Concrete is one of the most important building materials used. It is a composite of fine and coarse aggregates bonded together with a fluid cement that hardens over time to form a solid mass.
Typically, it is reinforced with steel, nevertheless, ensuring its strength and durability is critical for stability of buildings. Because of this, concrete must pass quality control to ensure its strength.
Compressive strength is one of the parameters evaluated. In short, compressive strength is the capacity to withstand loads. It is measured on a universal testing machine. Concrete cubes are prepared from random samples, then after several days, they are taken to load testing.
It is known that concrete compressive strength can be modelled with a nonlinear function with age and ingredients as input parameters.

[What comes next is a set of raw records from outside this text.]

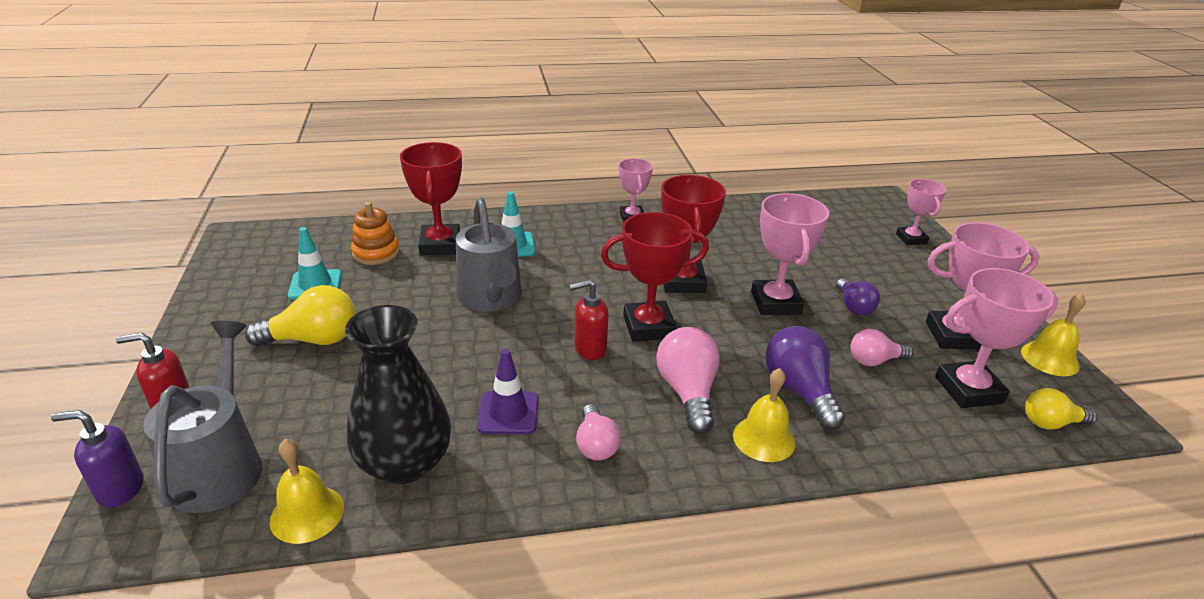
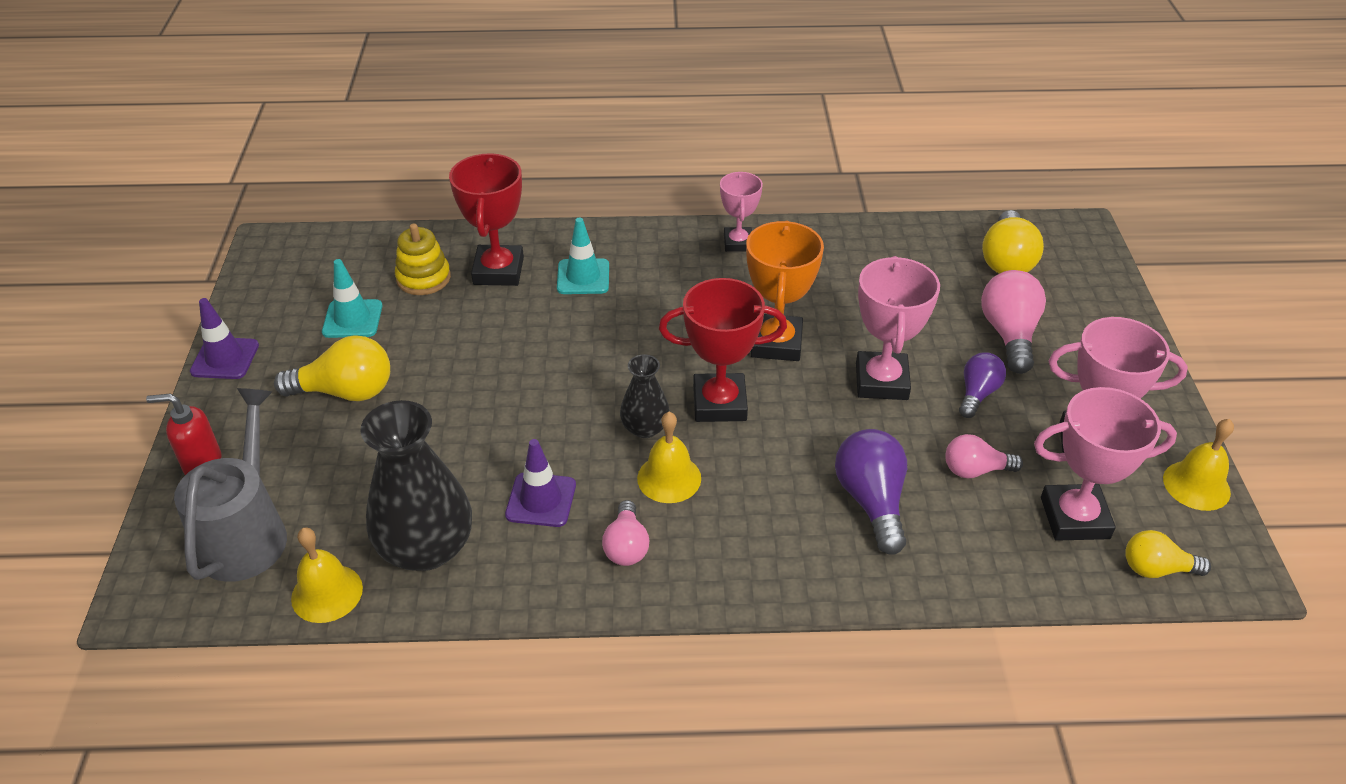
camera: 10 degrees right, 10 degrees up
(120, 489) = (154, 549): purple soap dispenser -> none
(196, 321) = (225, 358): none -> purple traffic cone
(376, 253) = (423, 278): orange stacking toy -> yellow stacking toy
(491, 298) = (546, 351): grey watering can -> none
(589, 349) = (645, 428): red soap dispenser -> black vase
(682, 281) = (776, 343): red trophy -> orange trophy
(687, 392) = (742, 492): pink light bulb -> pink light bulb (1009, 334)
(764, 438) = (811, 556): yellow bell -> yellow bell (669, 478)
(839, 219) = (1006, 260): none -> yellow light bulb
(854, 306) = (977, 394): purple light bulb -> purple light bulb turned 150 degrees counterclockwise
(911, 239) = (1091, 297): pink trophy -> none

We will demonstrate how to build models with TIM and see whether such models can be used to estimate compressive strength from historical data.
Business objective: | Reduce operational costs |
Business value: | Increase efficiency |
KPI: | - |
import logging
import pandas as pd
import plotly as plt
import plotly.express as px
import plotly.graph_objects as go
import numpy as np
import json
import datetime
from sklearn.metrics import mean_squared_error, mean_absolute_error
import math
import tim_client
with open('credentials.json') as f:
credentials_json = json.load(f) # loading the credentials from credentials.json
TIM_URL = 'https://timws.tangent.works/v4/api' # URL to which the requests are sent
SAVE_JSON = False # if True - JSON requests and responses are saved to JSON_SAVING_FOLDER
JSON_SAVING_FOLDER = 'logs/' # folder where the requests and responses are stored
LOGGING_LEVEL = 'INFO'
level = logging.getLevelName(LOGGING_LEVEL)
logging.basicConfig(level=level, format='[%(levelname)s] %(asctime)s - %(name)s:%(funcName)s:%(lineno)s - %(message)s')
logger = logging.getLogger(__name__)
credentials = tim_client.Credentials(credentials_json['license_key'], credentials_json['email'], credentials_json['password'], tim_url=TIM_URL)
api_client = tim_client.ApiClient(credentials)
Dataset contains measurement of key factors from concrete production process. Our goal is to calculate compressive strength. Outlier values were removed from original file (more than 40 records were reduced).
Original dataset was enhanced with regular timestamps (with daily sampling rate) so it can be used with TIM. It is not expected to use any time related features (except age, however that has no link to sequential order of points on a timeline).
Structure of CSV file:
Column name | Description | Type | Availability |
---|---|---|---|
timestamp | Timestamp | Timestamp column | |
Concrete compressive strength | MPa | Target | t-1 |
Cement | kg/m3 | Predictor | t+0 |
Blast Furnace Slag | kg/m3 | Predictor | t+0 |
Fly Ash | kg/m3 | Predictor | t+0 |
Water | kg/m3 | Predictor | t+0 |
Superplasticizer | kg/m3 | Predictor | t+0 |
Coarse Aggregate | kg/m3 | Predictor | t+0 |
Fine Aggregate | kg/m3 | Predictor | t+0 |
Age | Days | Predictor | t+0 |
We want TIM to quantify current condition based on measurement (actual values), it means that we want to caculate value of target based on predictors values only, hence the last record of target must be kept empty (NaN/None) in dataset. This situation will be replicated by TIM to calculate results for all out-of-sample records.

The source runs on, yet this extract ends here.